Fixing AlphaFold 3 ModelCIF files (modelarchive.modelcif.fix_af3)
ModelCIF files generated by AlphaFold 3 deviate from the official ModelCIF definition dictionary in specific cases. In particular, for homomeric assemblies, each molecular entity copy is written as a separate entity in the CIF document, instead of defining a single entity referenced multiple times. This module provides functionality to correct the deviations.
- exception modelarchive.modelcif.fix_af3.NotIdentifiedContextRecordError(category, item=None, context=None)[source]
Bases:
NotIdentifiedRecordErrorException if a record for a specific context can not be identified.
- exception modelarchive.modelcif.fix_af3.NotIdentifiedDuplicatedRecordError(category, record_id)[source]
Bases:
NotIdentifiedRecordErrorException if a duplicated record is found in a table.
- exception modelarchive.modelcif.fix_af3.NotIdentifiedRecordError(msg)[source]
Bases:
RuntimeErrorGeneral exception for records that can not be identified in a table.

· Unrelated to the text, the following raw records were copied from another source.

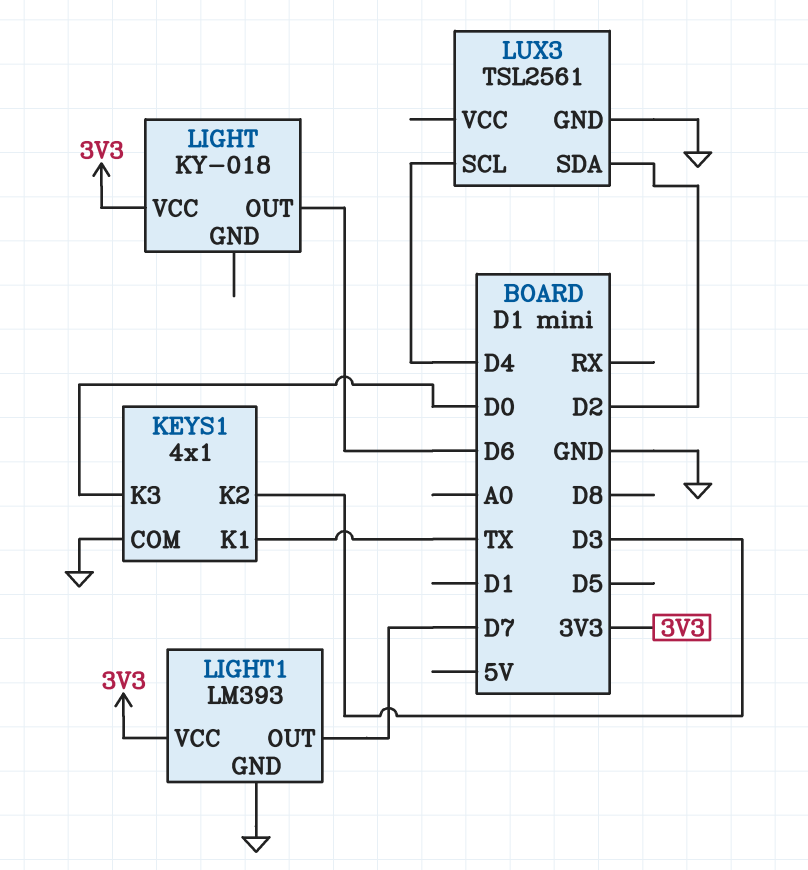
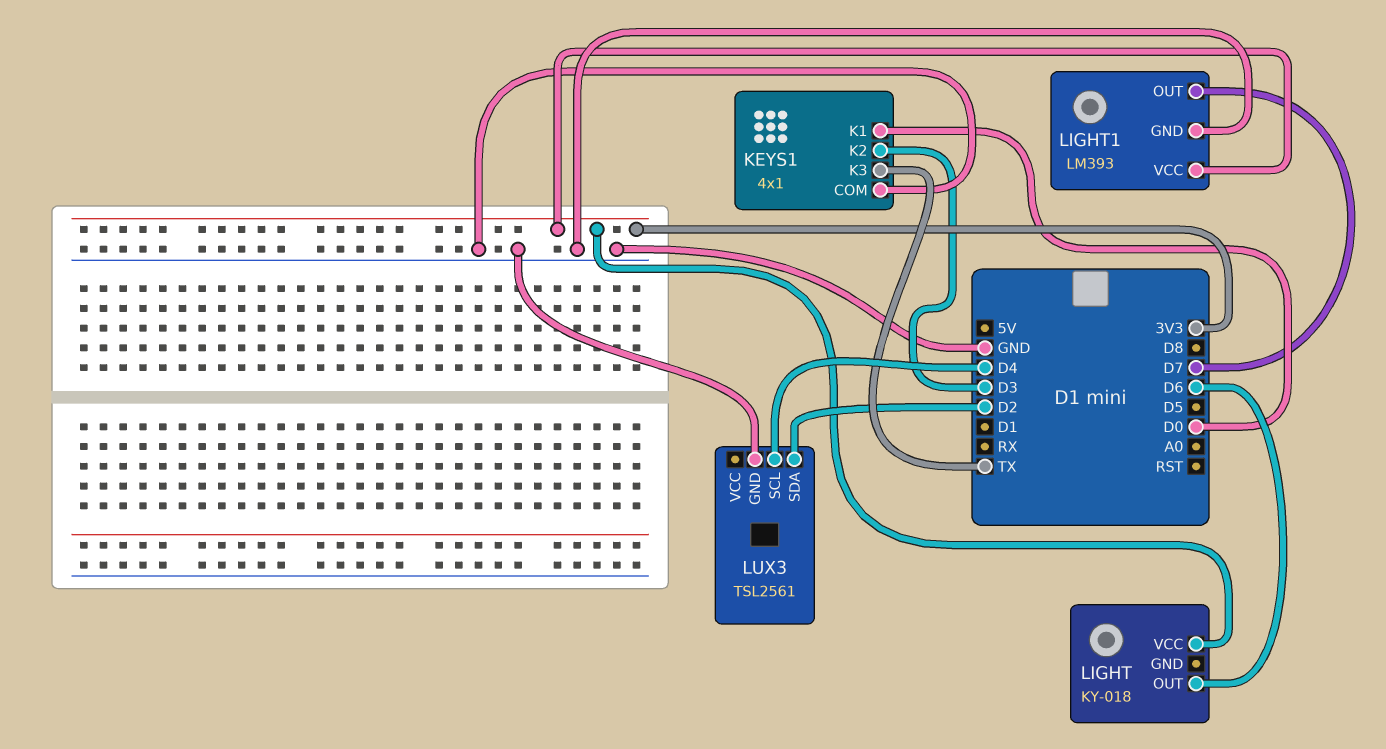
KEYS1 pin K1: TX -> D0
KEYS1 pin K3: D0 -> TX

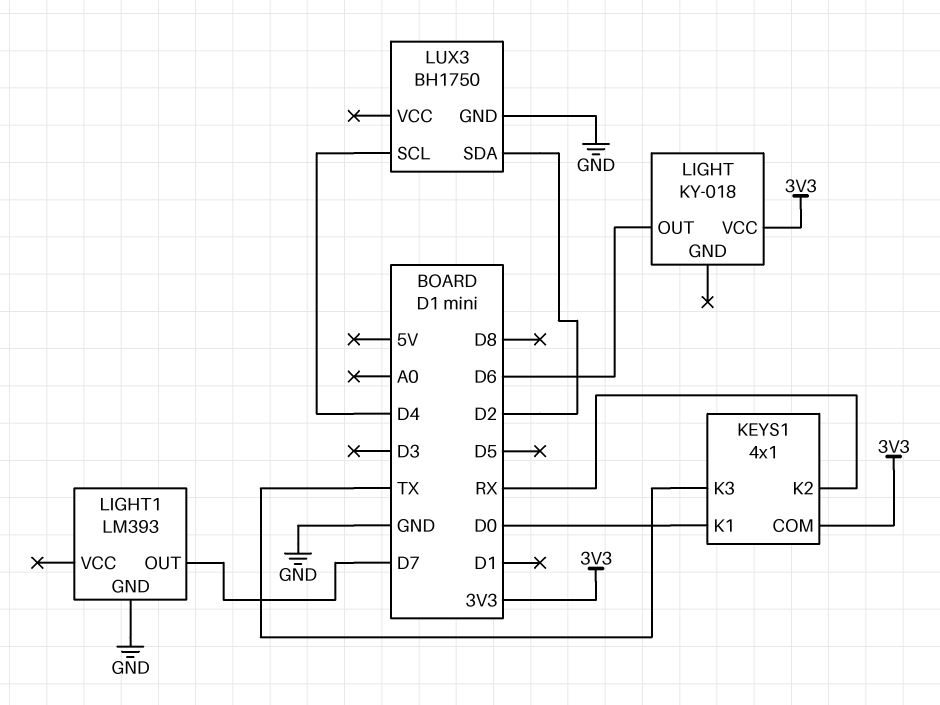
KEYS1 pin COM: GND -> 3V3
KEYS1 pin K2: D3 -> RX
LIGHT1 pin VCC: 3V3 -> none
LUX3: TSL2561 -> BH1750

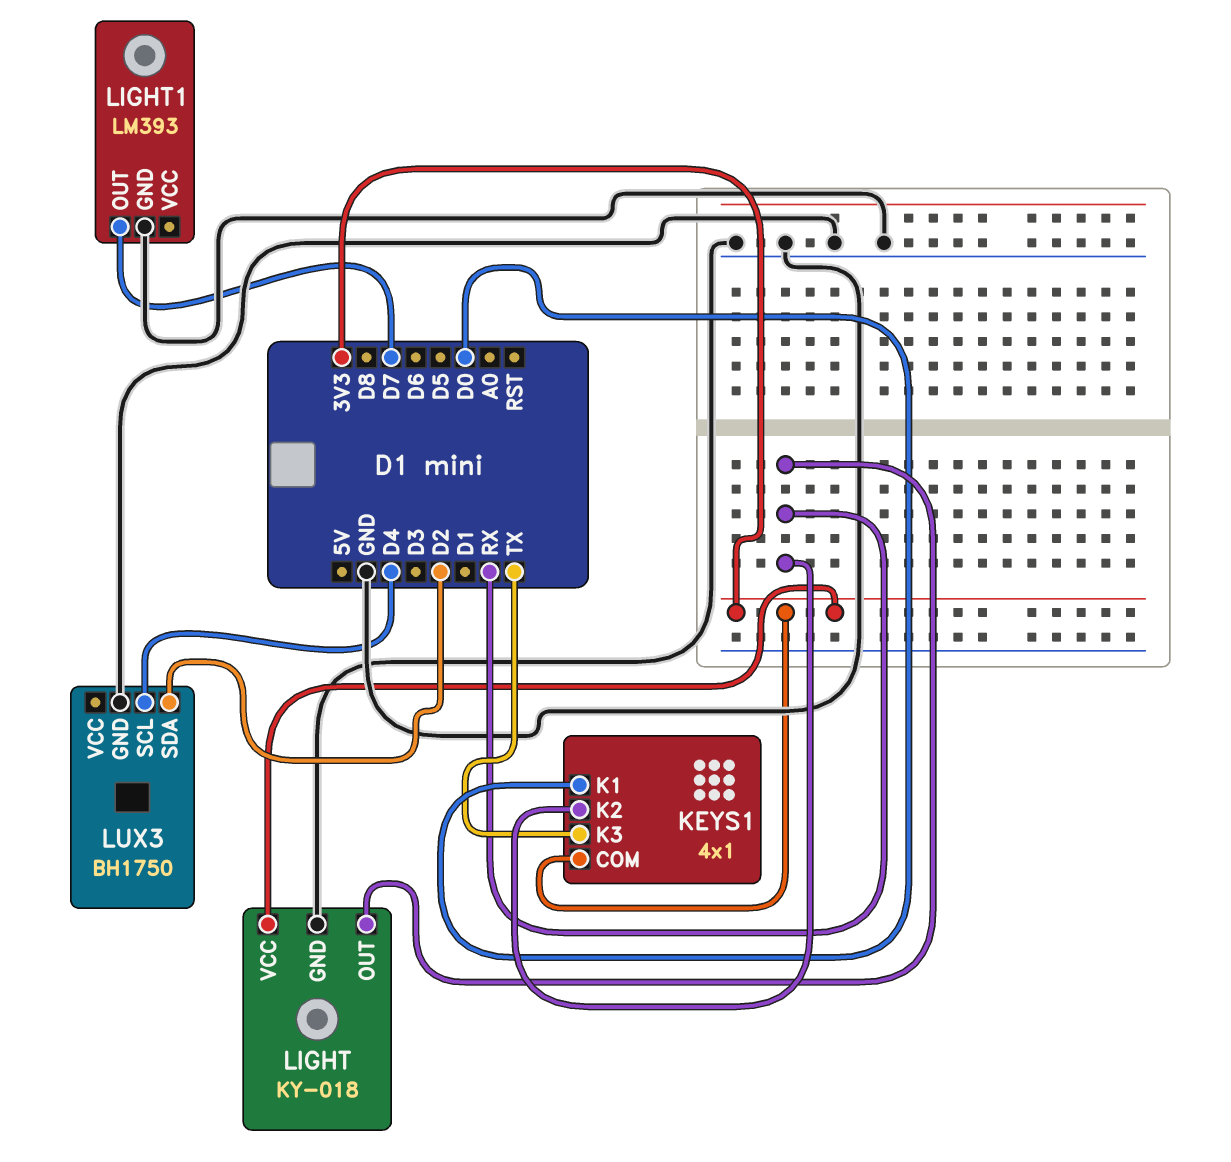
LIGHT pin GND: none -> GND
LIGHT pin OUT: D6 -> RX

This exception should not be raised directly, it exists to define other “NotIdentified” exceptions inheriting from it.
- Parameters:
msg (str) – Exception message.
- exception modelarchive.modelcif.fix_af3.NotIdentifiedSingleRecordError(category, item=None, value=None)[source]
Bases:
NotIdentifiedRecordErrorException if a specific record can not be identified in a table.
- modelarchive.modelcif.fix_af3.fix_citation(block)[source]
Normalise the AlphaFold 3 citation in a ModelCIF
block.Ensures that the AlphaFold 3 publication (PMID 38718835) is not marked as the “primary” citation, assigns a numeric citation ID instead. Fixes an incomplete AlphaFold 3 citation. Replaces the author list with the full curated list of names and updates its citation ID. Reorders citations so that the primary entry appears first and links the citation to the corresponding software record.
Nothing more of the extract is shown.